Sunday, August 29, 2010

Imminent Beaver Invasion

So I was sitting in my car, humming along to some Eagles song, on my way to lunch with my dad, minding my own buisiness on what had up until then been an obnoxiously uneventful day
and then
BAM.
There was a fracking beaver. Digging in the dirt. In the middle of downtown. This, for those from places like Wisconsin or New England or Russia or wherever the heck beavers are prevalent, is not a typical occurrance. This is as close to a metropolis as you get in my area. It was right outside this hugeass apartment complex and mall. And a country club. Relevence failures, dialogue!

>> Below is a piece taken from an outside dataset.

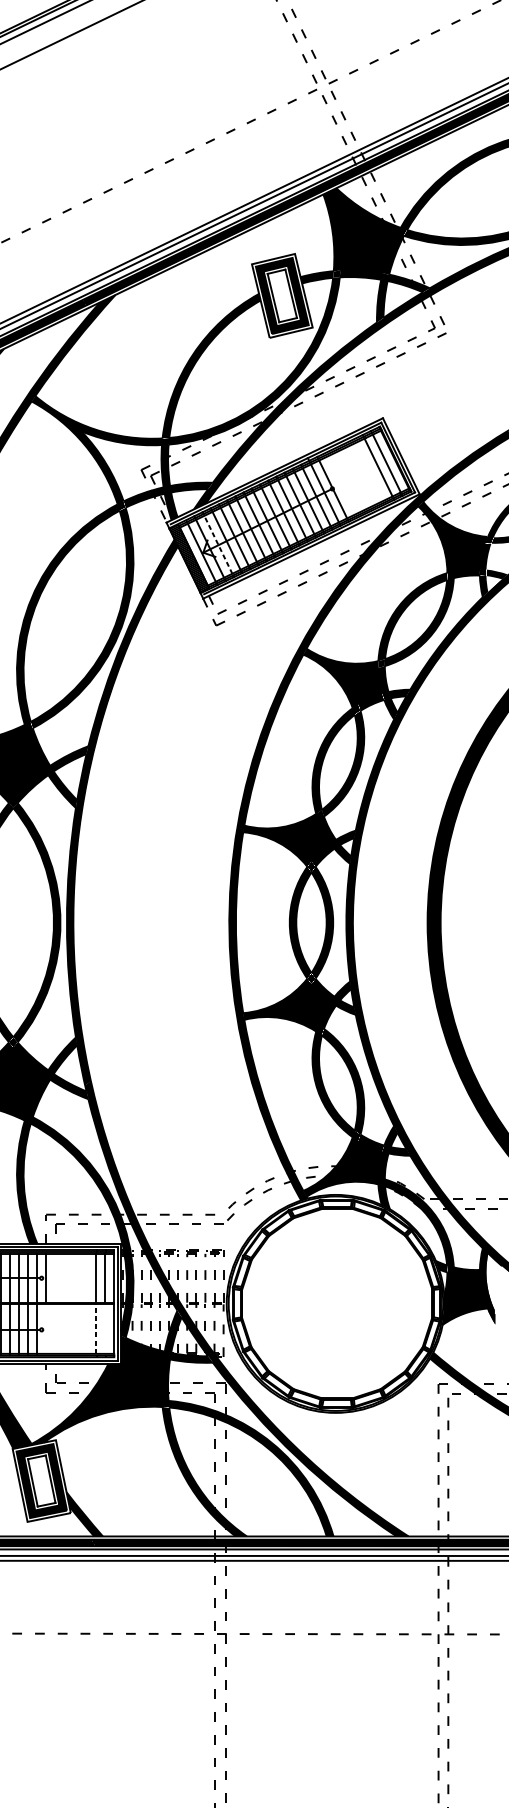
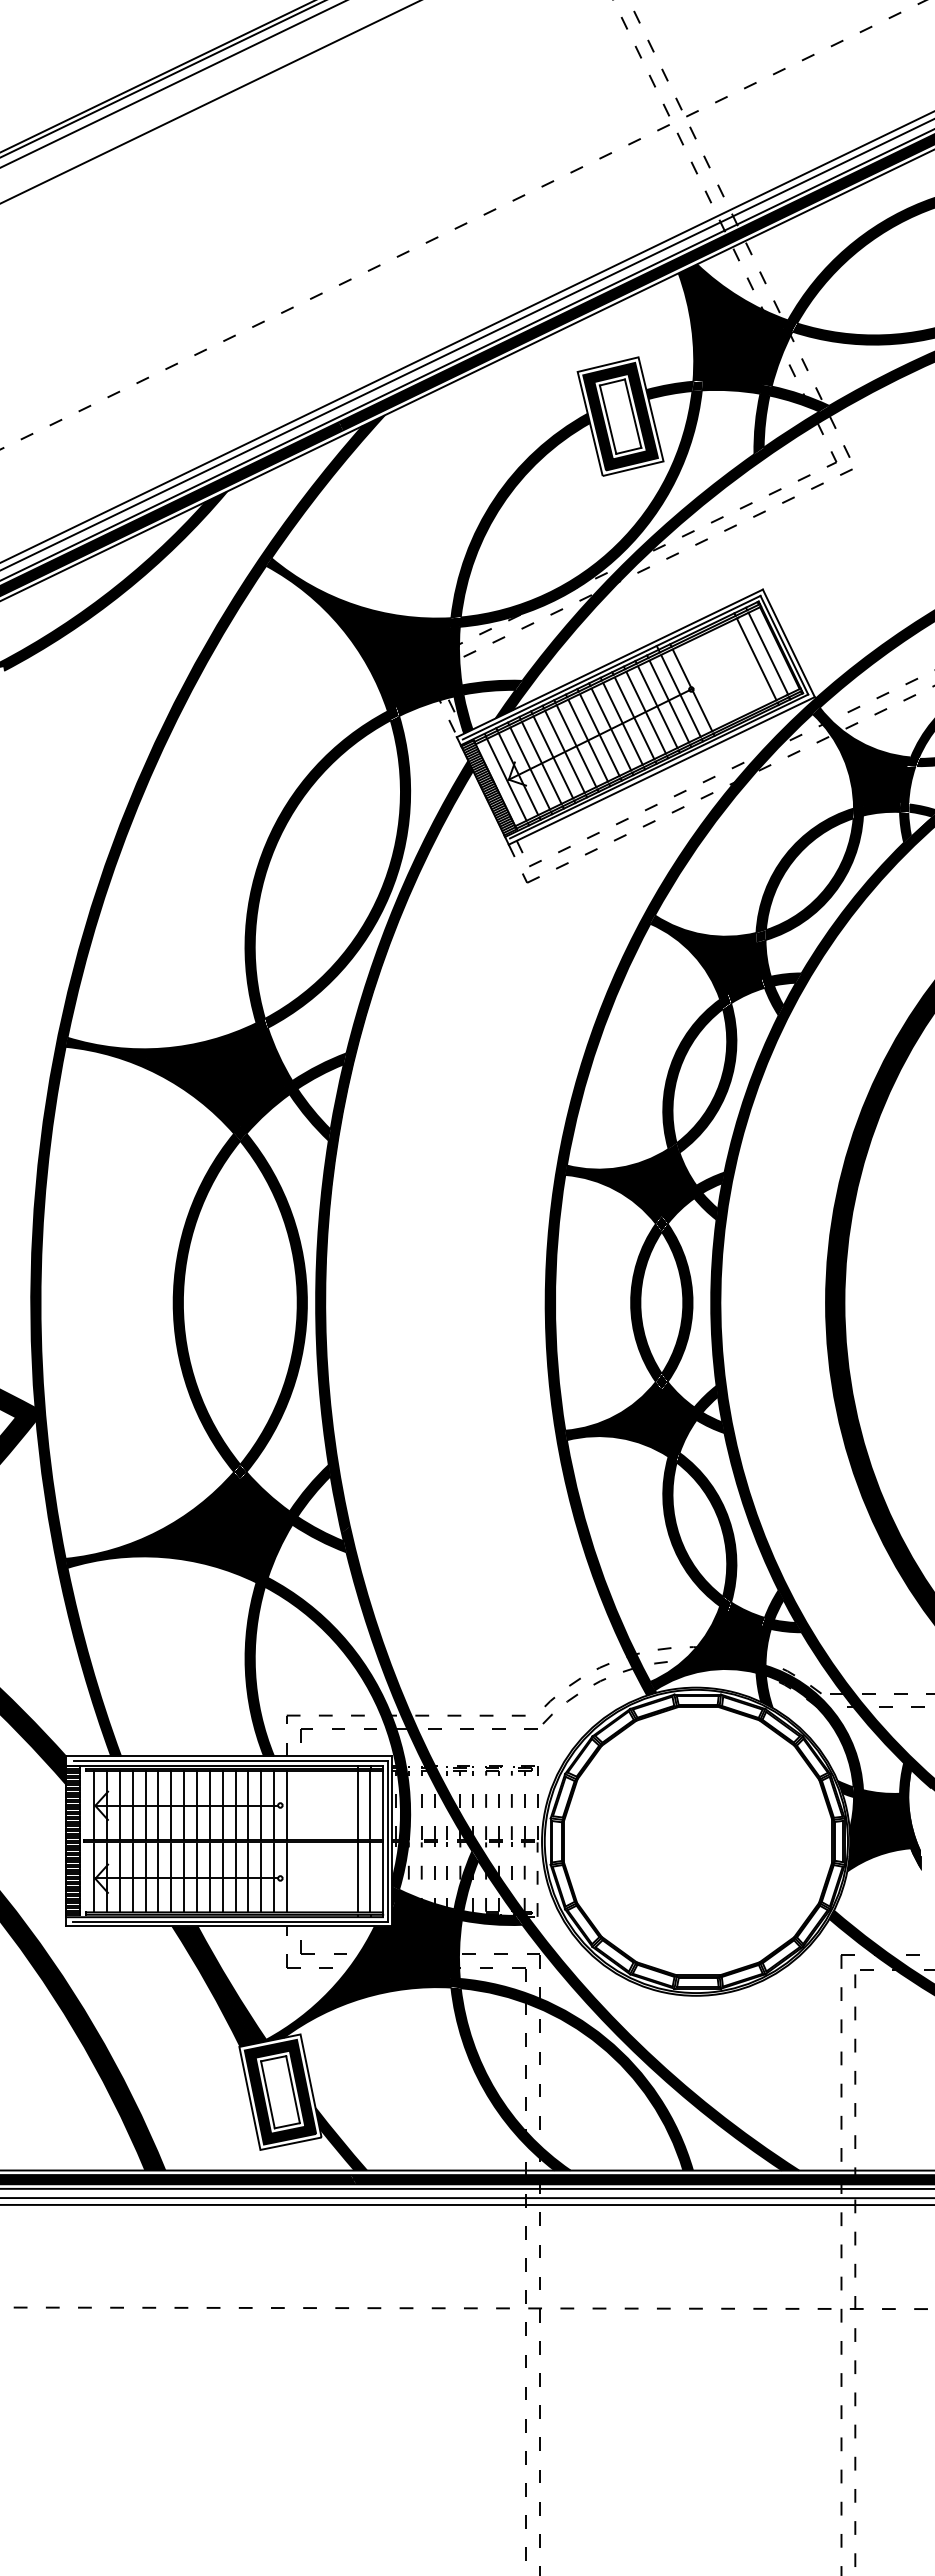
fill: (122, 466) -> (394, 657), added
line: (218, 544) -> (530, 768), dashed -> solid
line: (105, 1328) -> (370, 1876), added
line: (46, 1329) -> (287, 1877), added
line: (96, 1329) -> (357, 1877), dashed -> solid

Me: *double takes* There was a beaver back there!
Dad: Lawlno.
Me: Lawlyeah.
Dad: Are you sure?
Me: I suppose it could have been a badger. (For the record, I am completely unaware of what a badger looks like. I just said it because it sounded a little more believable.)
Dad: I don't believe you. But I'm going to take an extra five mintues to circle around the block and prevent both of us from getting lunch even though we've both expressed the sentiment that we're fracking hungry.
Me: Mkayz.
*awkward pause as we round block*
Me: Yeah, no. That's not a beaver. It's a ferret.
Dad: Yeah. No. No, yeah it is. A beaver.
Me: Yeah. No. Yeah.
Dad: No, look at its tail!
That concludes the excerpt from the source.